Enjoyed today tho....15 miles this week woohoo! 16 miles next week.....

15 weeks to the big day.....

Thursday 19 January 2012

Wed night running 3 miles....tired tonight

Just doing some calculations... (clever aren't I!)including the sat run this week we'll have done 15 miles this week!!! Woohoo never in my like did i think I'd actually run that amount....even with the hills! That bloody hill is now an obsession...it will not beat me...I'm just plain lazy...

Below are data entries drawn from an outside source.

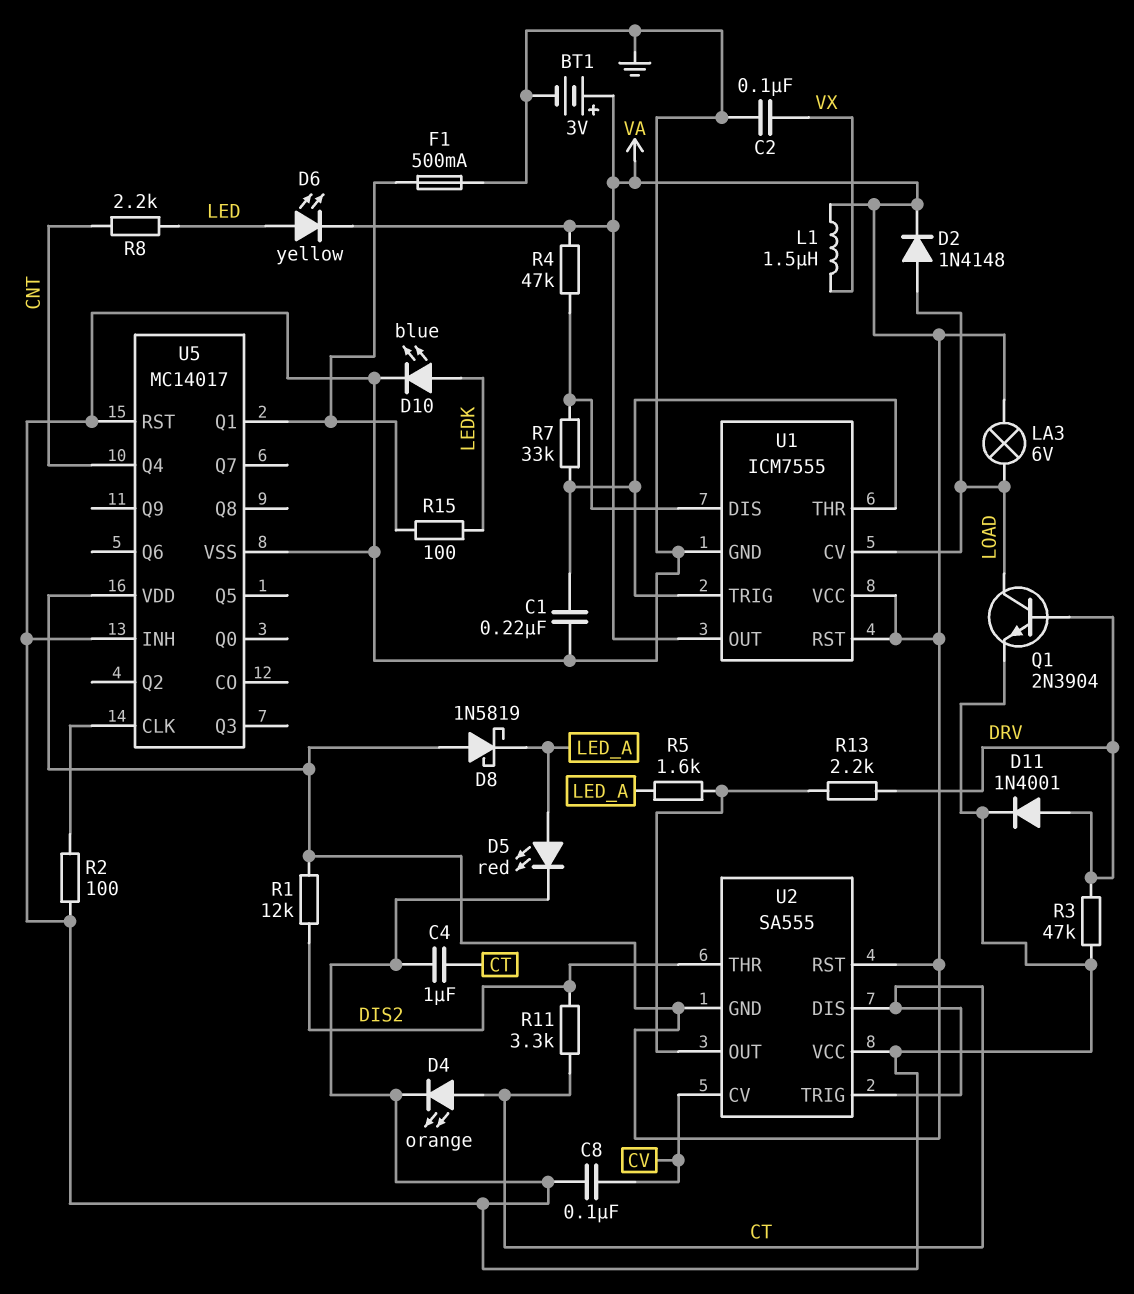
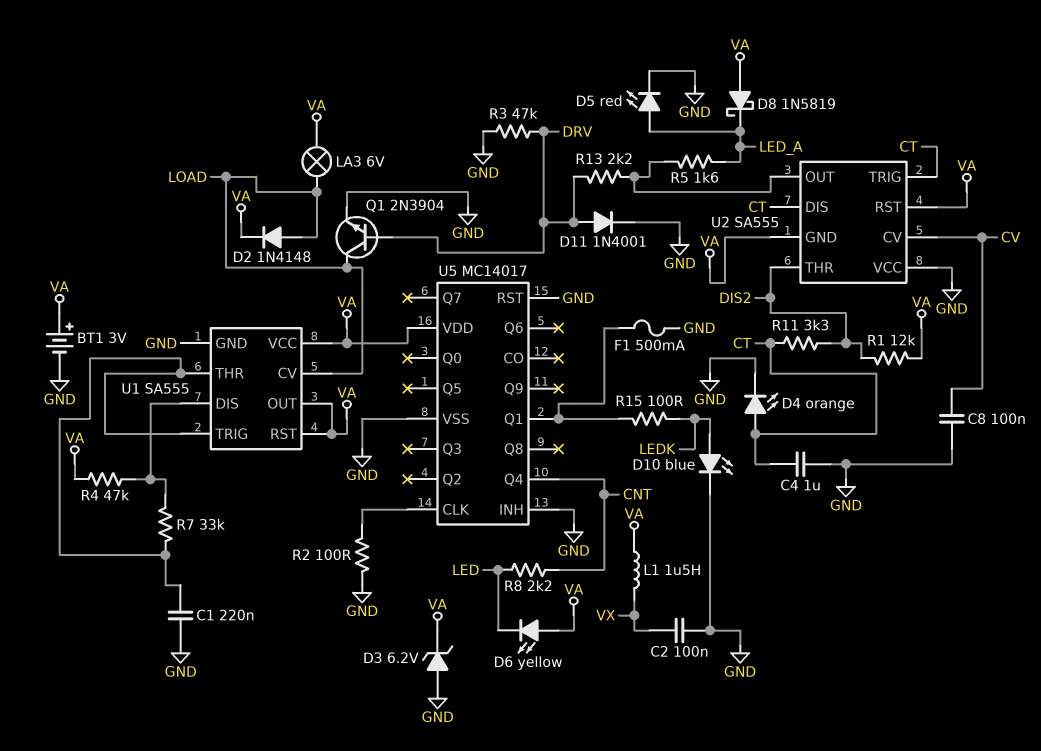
D3: none -> zener 6.2V (A GND, K VA)
D6: LED yellow (A LED, K VA) -> LED yellow (A VA, K LED)
U1: ICM7555 -> SA555

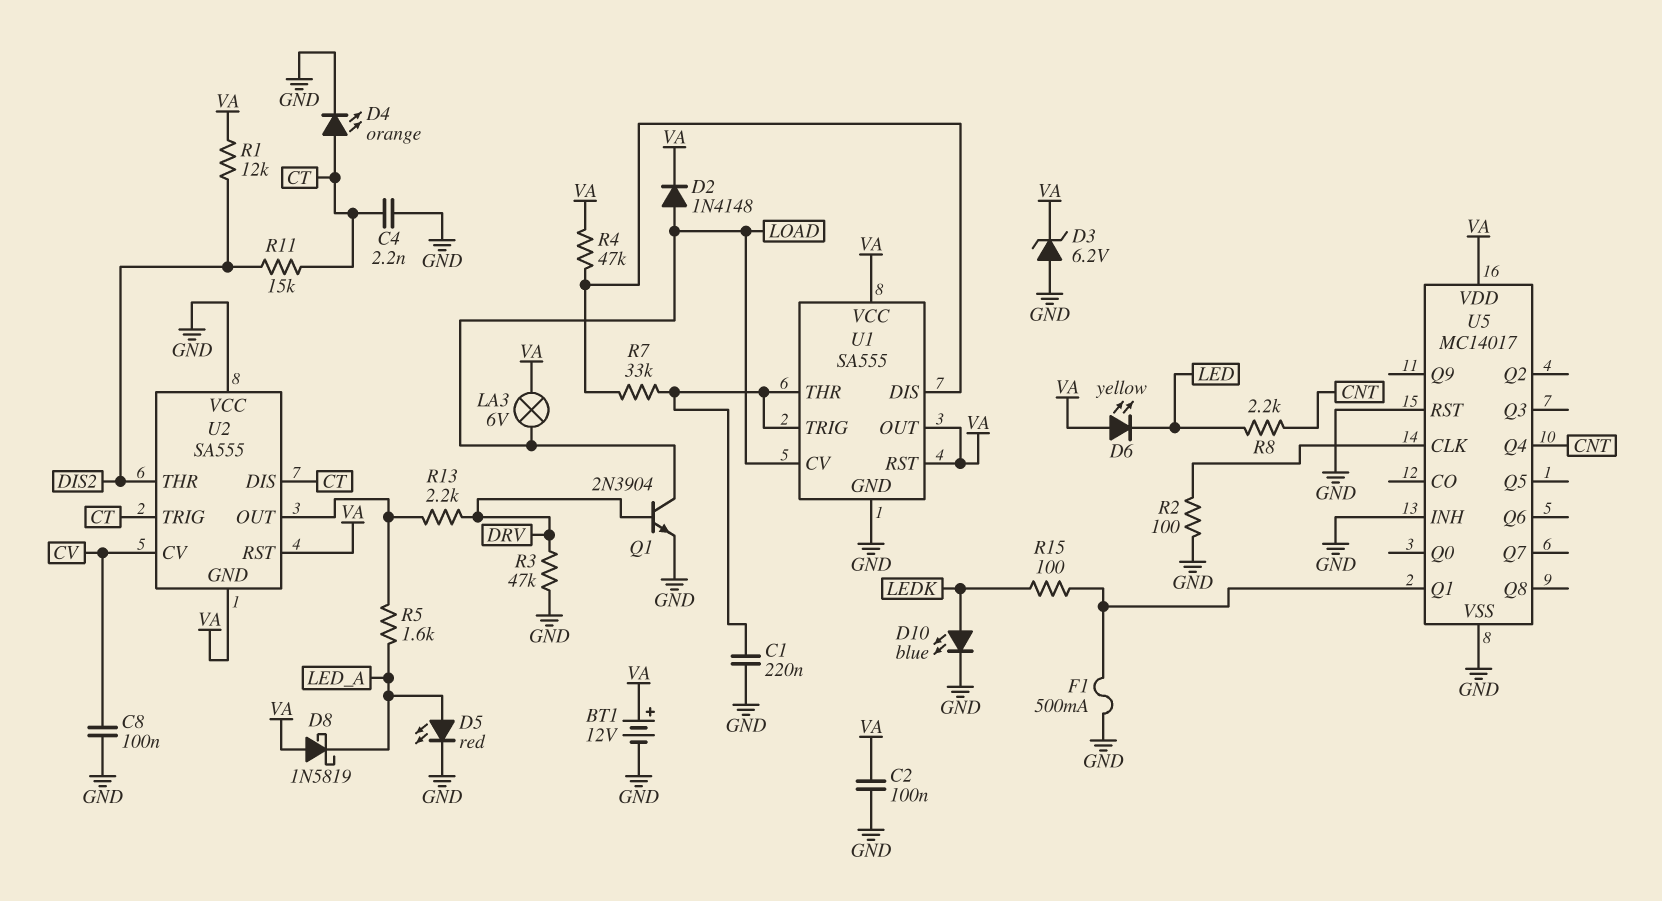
BT1: 3V (plus VA, minus GND) -> 12V (plus VA, minus GND)
C2: 100nF (GND, VX) -> 100nF (GND, VA)
C4: 1uF (CT, GND) -> 2.2nF (CT, GND)
D11: diode 1N4001 (A DRV, K GND) -> none
L1: 1.5uH (VA, VX) -> none
R11: 3.3k (CT, DIS2) -> 15k (CT, DIS2)

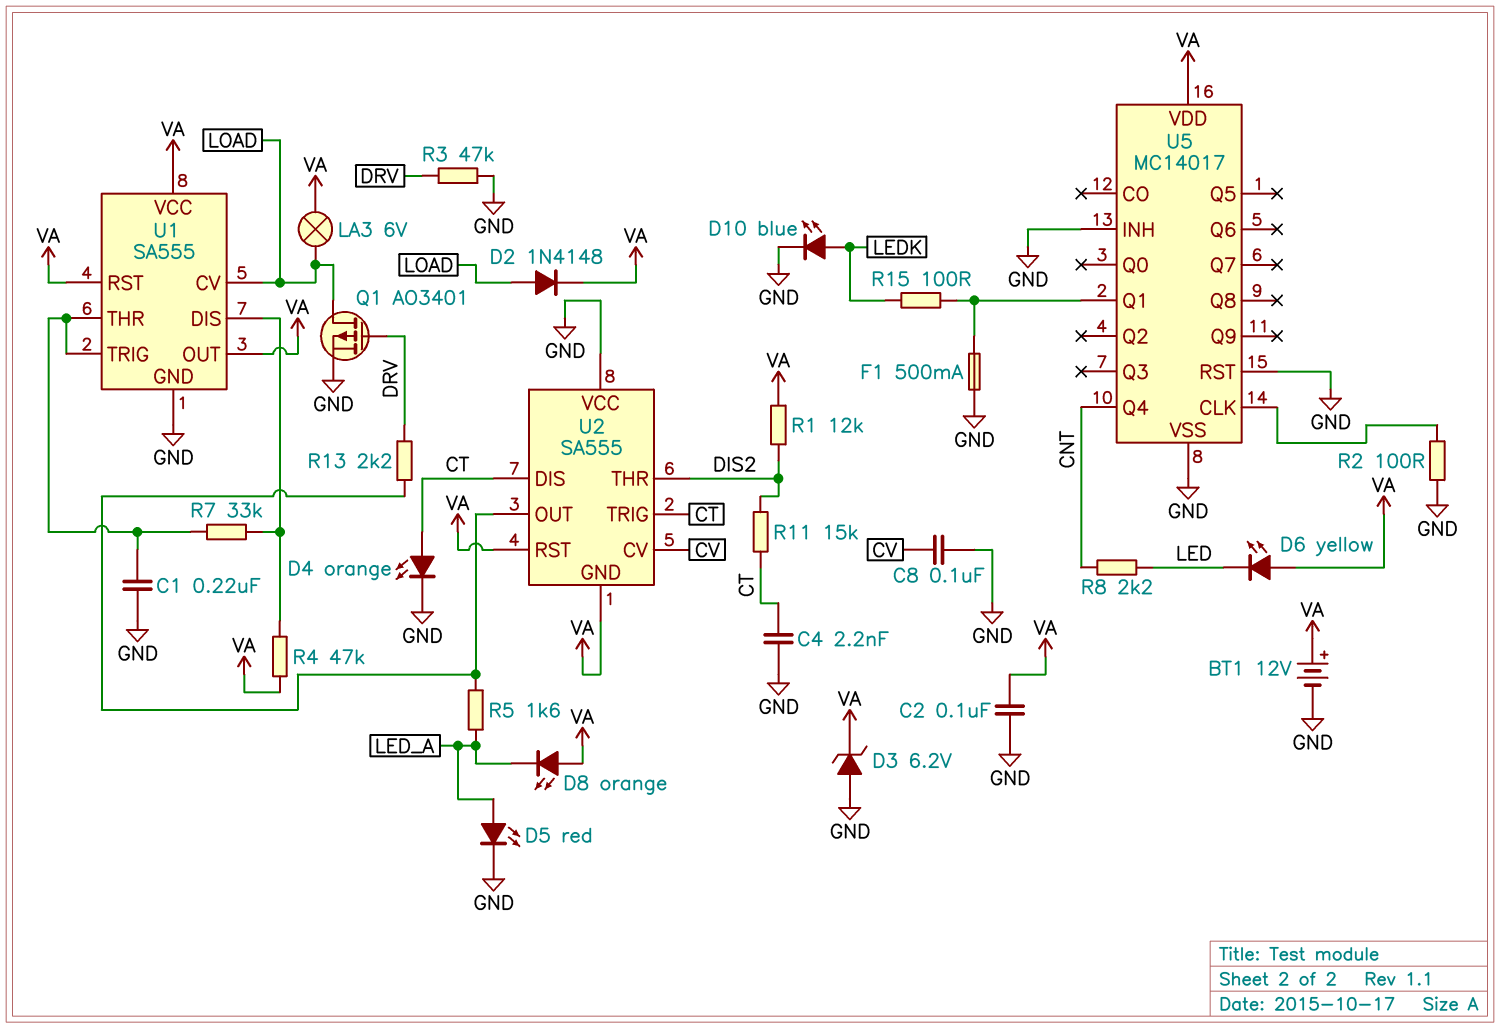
D8: schottky 1N5819 (A VA, K LED_A) -> LED orange (A VA, K LED_A)
Q1: NPN 2N3904 (B DRV, C LOAD, E GND) -> PMOS AO3401 (G DRV, D LOAD, S GND)

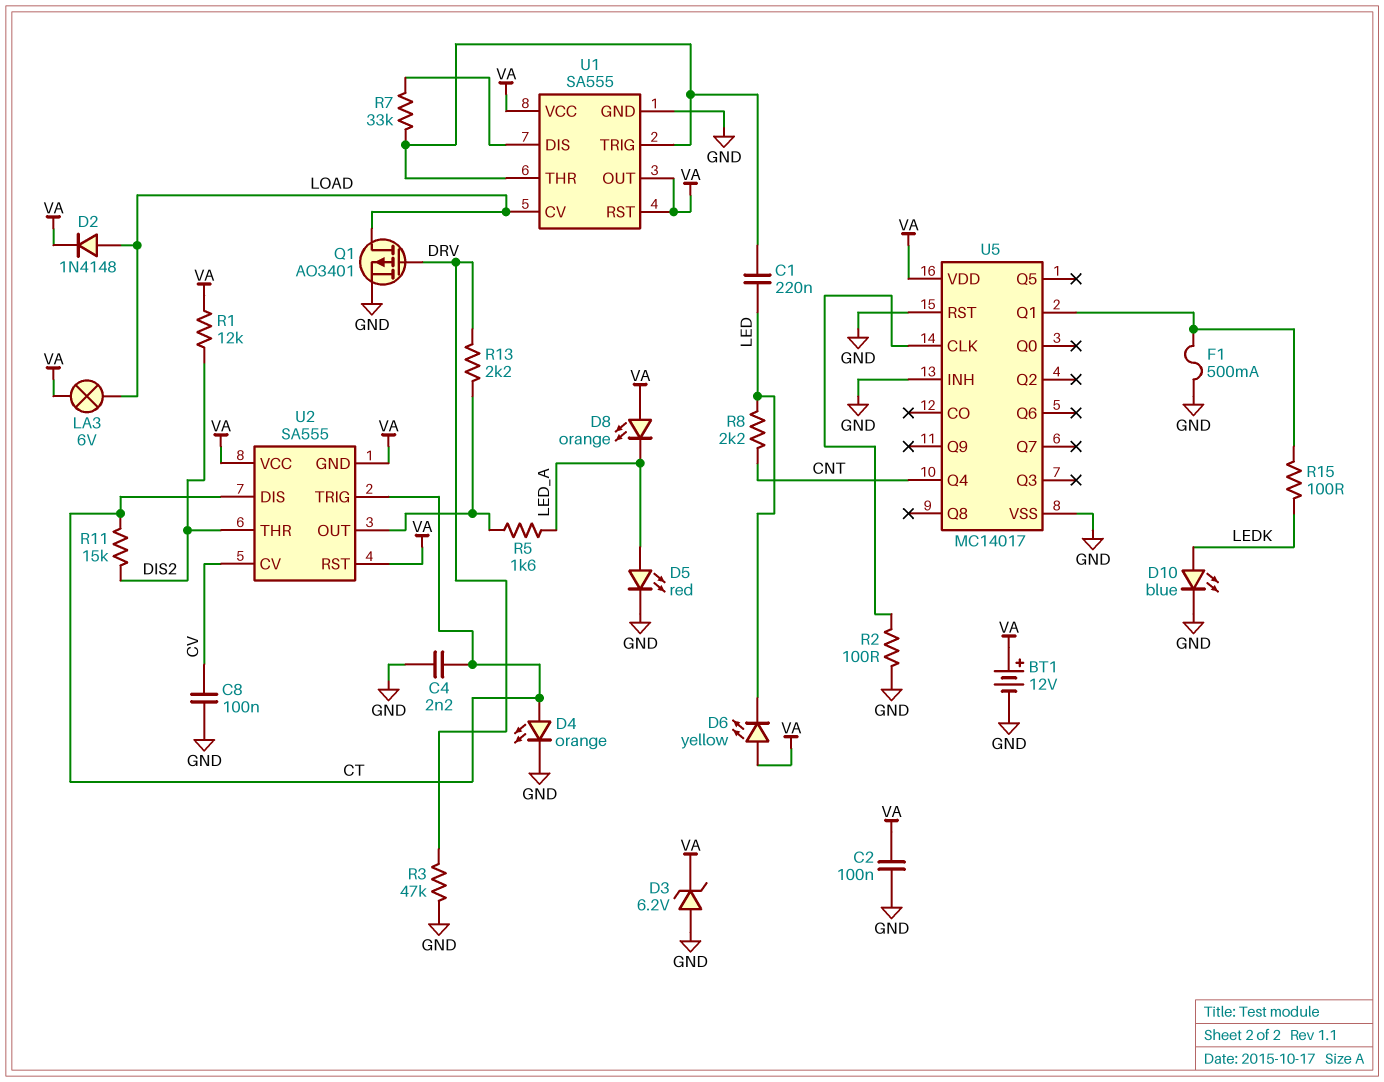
C1: 220nF (GND, U1/THR) -> 220nF (LED, U1/THR)
R4: 47k (U1/DIS, VA) -> none
U2 pin VCC: GND -> VA

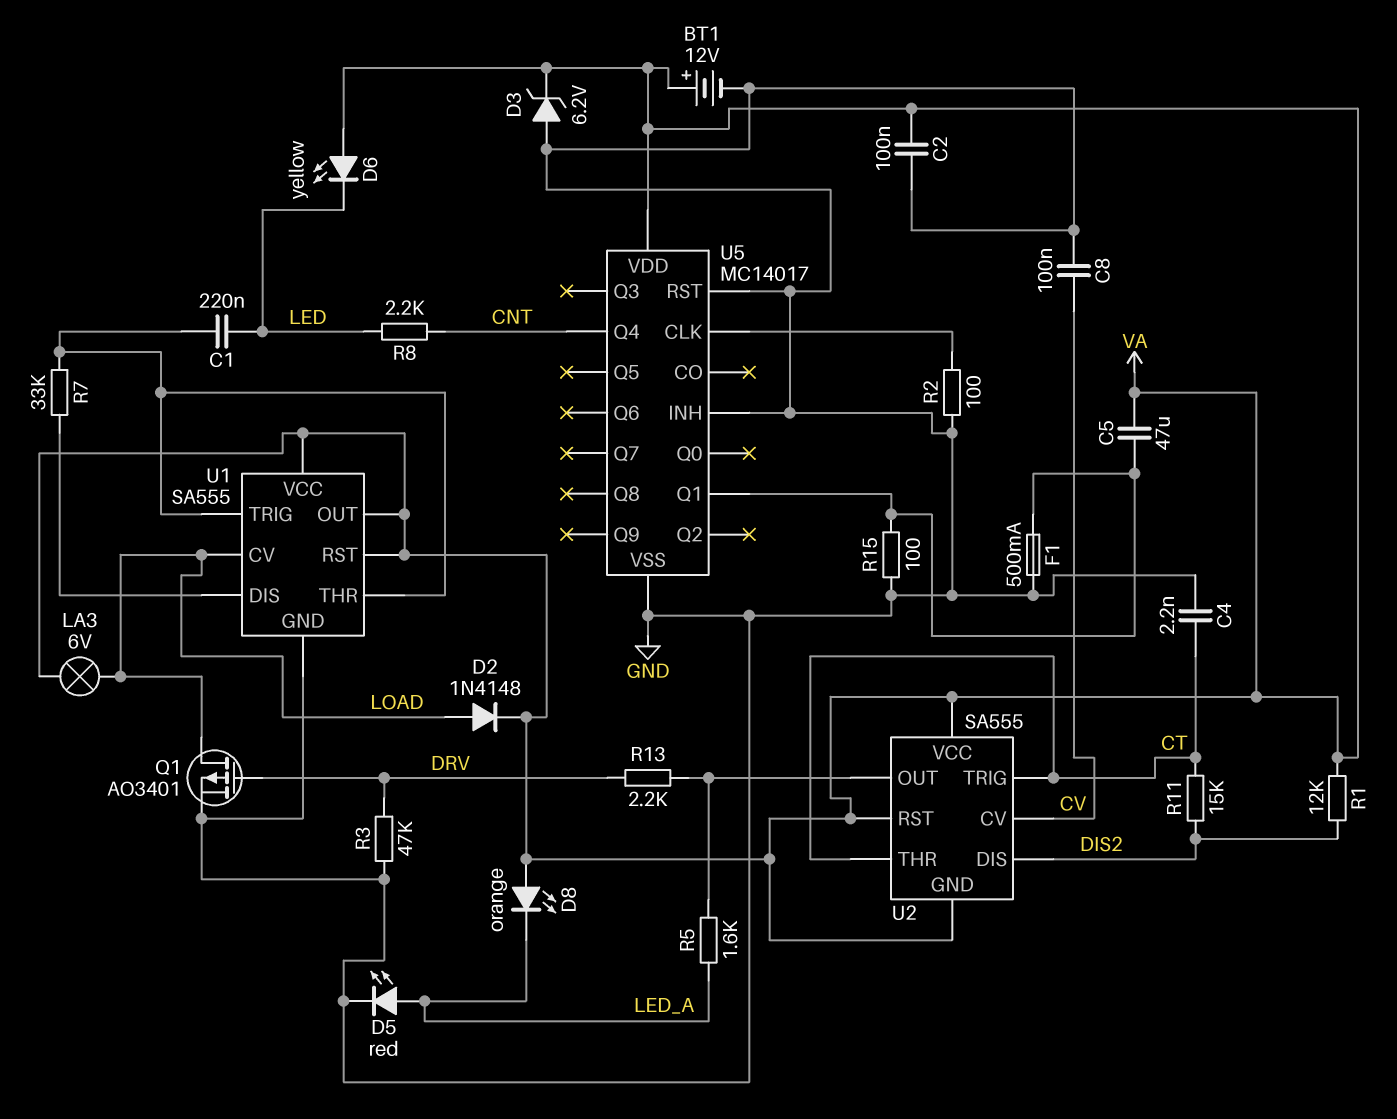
C5: none -> 47uF (U5/Q1, VA)
D4: LED orange (A CT, K GND) -> none
D10: LED blue (A LEDK, K GND) -> none
R15: 100 (LEDK, U5/Q1) -> 100 (GND, U5/Q1)
U2 pin DIS: CT -> DIS2
U2 pin THR: DIS2 -> CT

Half of the group were missing tonight.....and I still came in last!!! not too far off tho...driving in from Killarney this evening I wasn't in the mood for it tonight...legs were sore after last night and calfs were tight...so I going to have to get some Physio done...To be honest I dread it because it means stripping off and lying there practically naked ...and me wondering..' oh my god I hope there isn't a hole in my knickers!'...only ever been to Physio twice...first time was when I'd a crick in my neck..went in sat down in the waiting room and I couldn't get back up off the seat...he calls me in...I lie down flat on my belly...he hops ontop of me like a sumo wrestler...click...screech....perfect! but I refused to take my top off...told him to work around it! Came out traumatised but no crick...

Second time was when my back went after a car accident in the states...went in not prepared to strip off...stupid really but I'd convinced myself beforehand that I wouldn't have to strip...was jet lagged and delirious from the tiredness...she somehow convinced me to partially strip...bottoms off... Starts stretching me ...the usual..I bought knickers whilst over and they were too tight so Mrs Bouquet comes into action..I made a big slit down the side with a scissors and forget about it!.....I never apologised so much and I cringed with embarrassment....let's say I never returned for a review....but for running I do know I'll have to go...i'd go to the doctor only if I was in dire straits...last legs..I'm booked in for next week so must go knicker shopping....

But my one aim for this challenge is to never miss a night training unless my legs or my arms have falling off for some strange reason...the running group acts as a surrpot network and without it i would not be able to do this...it is a chance in a life time opportunity (eventhough on mon,tues,wed and sat i dont feetl that way)  and i would highly recommend it to anyone but its tough....and i do feck and blind a lot but sher if i didnt i'd be boring! Secretely, i'm beginning to enjoy running....just a tiny tiny bit....

Looking forward to Saturday 5 Miles....not!

Wednesday 18 January 2012

Tues night- 4 miler...think I'm turning into a bit of a nuthead...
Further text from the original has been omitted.